MAGGIO 2019. Il 26 maggio Salvini raggiunge il suo massimo storico alle europee (34 per cento), mentre Di Maio e soci precipitano al 17 per cento, al termine di una campagna elettorale disastrosa che li ha visti schiacciati tra un timido anti-europeismo e un improbabile moderatismo democratico, alla guida di un’alleanza Brancaleone europea che metteva insieme il peggio del nazionalismo polacco razzista e omofobo e il più demagogico populismo.

LUGLIO 2019. Dopo mesi di ambiguità, schizofrenia, chiusure senz’appello e repentine aperture, il M5S alla Camera vota una mozione contro la Tav, smentendo il proprio stesso Presidente del Consiglio Conte, che poche ore prima aveva aperto all’alta velocità. E offrendo, così, a Salvini sul piatto d’argento la possibilità di puntare il dito contro l’ipocrisia e la inaffidabilità grillina. È il giorno in cui il leader della Lega si convince per la prima volta che è il momento di staccare la spina dal governo e capitalizzare i sondaggi, che lo danno ormai alle soglie del 40 per cento.

 AGOSTO 2019. Alle corde, incapace di opporre la minima resistenza, inchiodato sotto il 20 per cento da tutti i sondaggi e senza la minima autorevolezza per proporre una linea politica credibile, Luigi Di Maio, nei giorni frenetici della crisi del Papeete, è pronto a rassegnarsi a nuove elezioni, consapevole di andare dritto verso una prevedibile disfatta. Lo salva il più imprevedibile degli alleati: Matteo Renzi.

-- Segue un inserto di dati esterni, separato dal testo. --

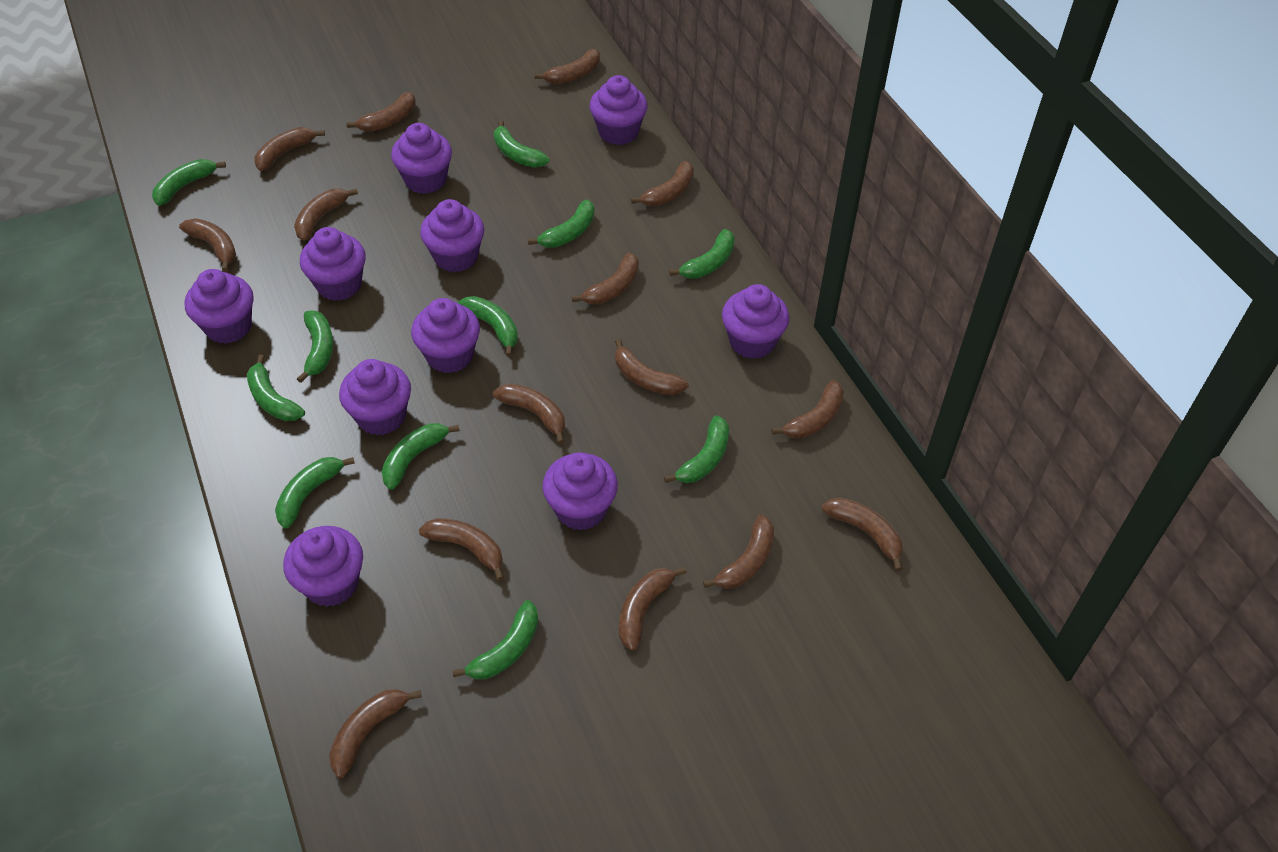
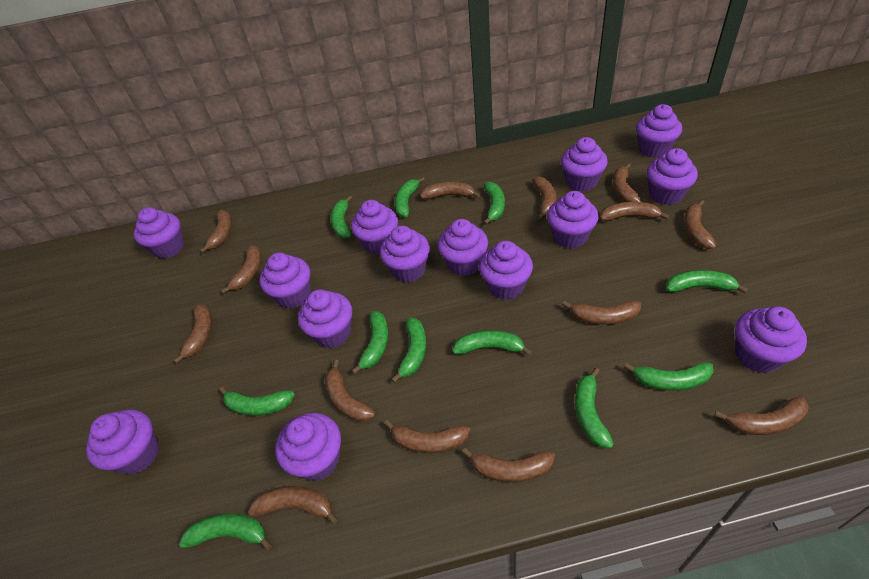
brown banana: 15 -> 14
purple cupcake: 10 -> 14

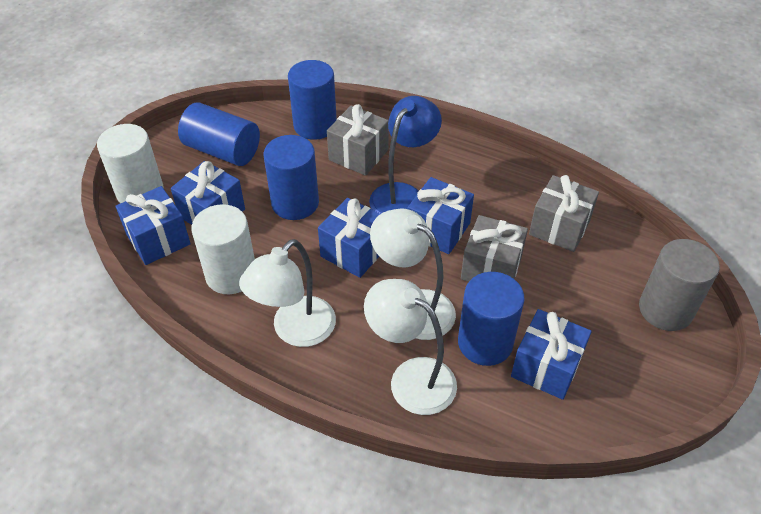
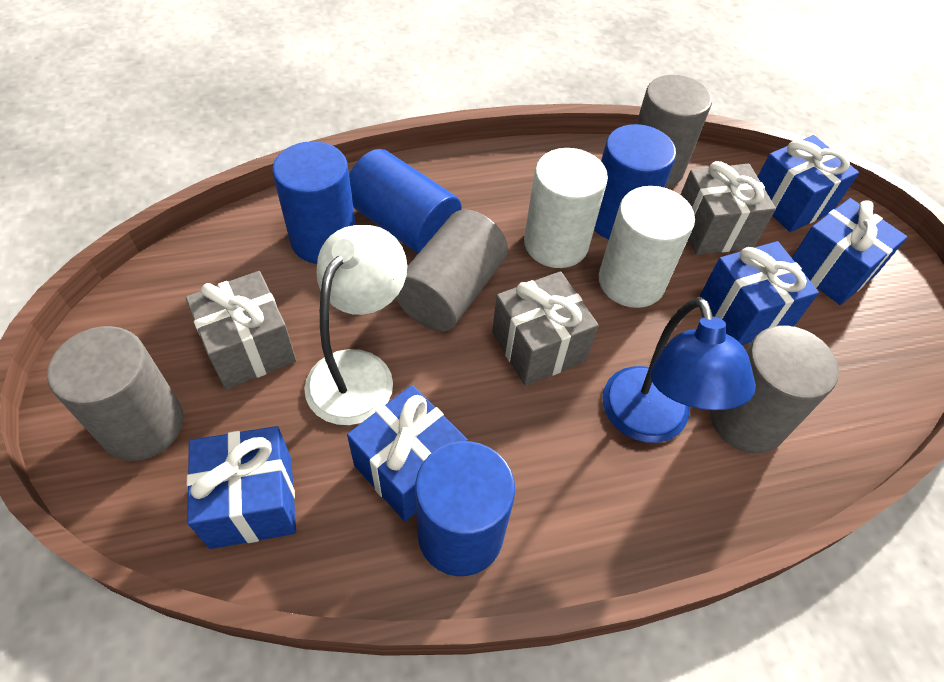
grey cylinder: 1 -> 4
white lamp: 3 -> 1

Che, a sorpresa, rompe gli indugi e apre la strada a un’alleanza trasversale di responsabilità nazionale per fermare Salvini e formare il nuovo governo giallo-rosso. Anche questa volta Di Maio è contrario. La sua leadership non è mai stata così debole. Se il governo gialloverde era stata una sua creatura, questa volta è un ospite ingombrante, il convitato di pietra che, fino all’ultimo, prova a far saltare il patto, orchestrato dal redivivo Beppe Grillo e dai suoi fedelissimi. Perderà anche questa partita, ma non sarà l’ultima.

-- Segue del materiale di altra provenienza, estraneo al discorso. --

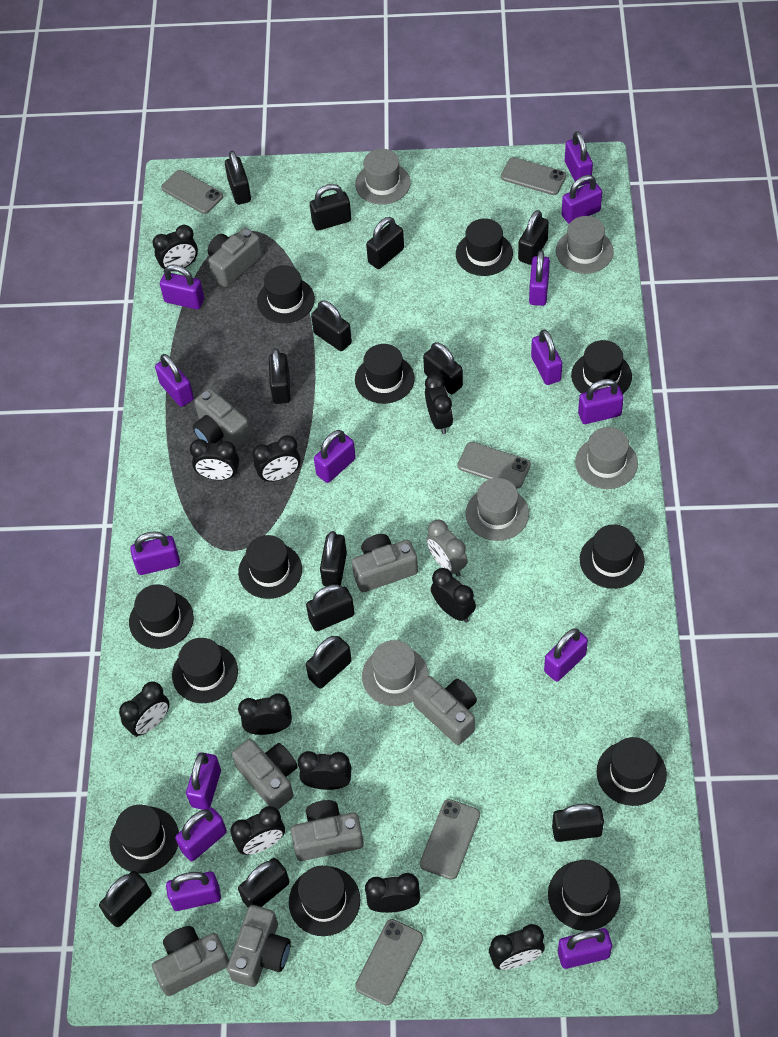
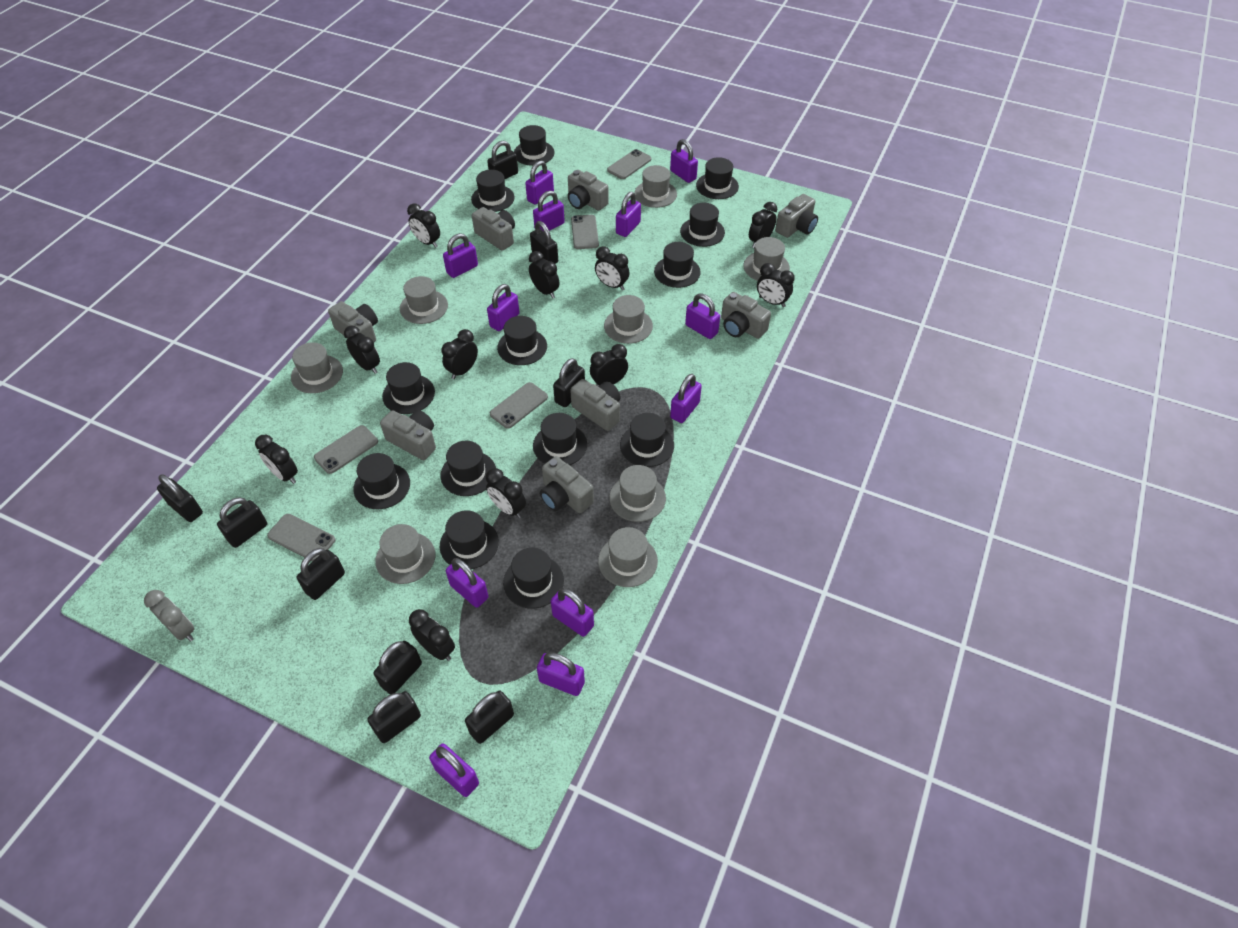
black hat: 12 -> 13
black padlock: 13 -> 9
grey hat: 5 -> 8
purple padlock: 14 -> 12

SETTEMBRE-OTTOBRE 2019. E siamo ai giorni nostri. Il patto di governo da male necessario si trasforma in alleanza strutturale. Apparentemente è il Partito democratico a piegarsi ad ogni diktat pentastellato, a votare il taglio dei parlamentari, riabilitare Rousseau, assolvere e legittimare chi fino a un mese fa li chiamava “Il partito di Bibbiano”. In una parola: a “grillinizzarsi”. In realtà i vertici dem sono consapevoli che, tra i due, sono i 5 Stelle ad avere più da perdere da un’alleanza permanente. Non è un caso che in Umbria, nonostante lo scandalo sanità, il Pd abbia sostanzialmente tenuto, confermando il risultato delle ultime elezioni europee, mentre i 5 Stelle sono precipitati a percentuali che non si registravano – né in Umbria, né altrove – da 7 anni.

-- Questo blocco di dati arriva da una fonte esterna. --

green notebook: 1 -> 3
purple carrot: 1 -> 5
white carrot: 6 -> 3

Insomma, il tracollo umbro non nasce domenica, ma è il risultato di una lunga serie di errori politici e strategici cominciati all’indomani delle Politiche del 4 marzo 2018. Con un protagonista in negativo su tutti: Luigi Di Maio. Ma con la convinzione altrettanto chiara che non esiste, ad oggi, alcun leader, esponente, uomo o donna di punta in grado di scalarlo e assumere le redini del Movimento. In fondo, il problema dei grillini non è Di Maio e i disastri della sua gestione. Il problema è che Di Maio è, ancora oggi, il leader più autorevole e credibile che hanno a disposizione. Il Movimento 5 Stelle non morirà per il risultato di un’elezione in una regione da 700.000 elettori ma per non essere stato in grado di costruire, in dieci anni, una classe dirigente degna di questo nome.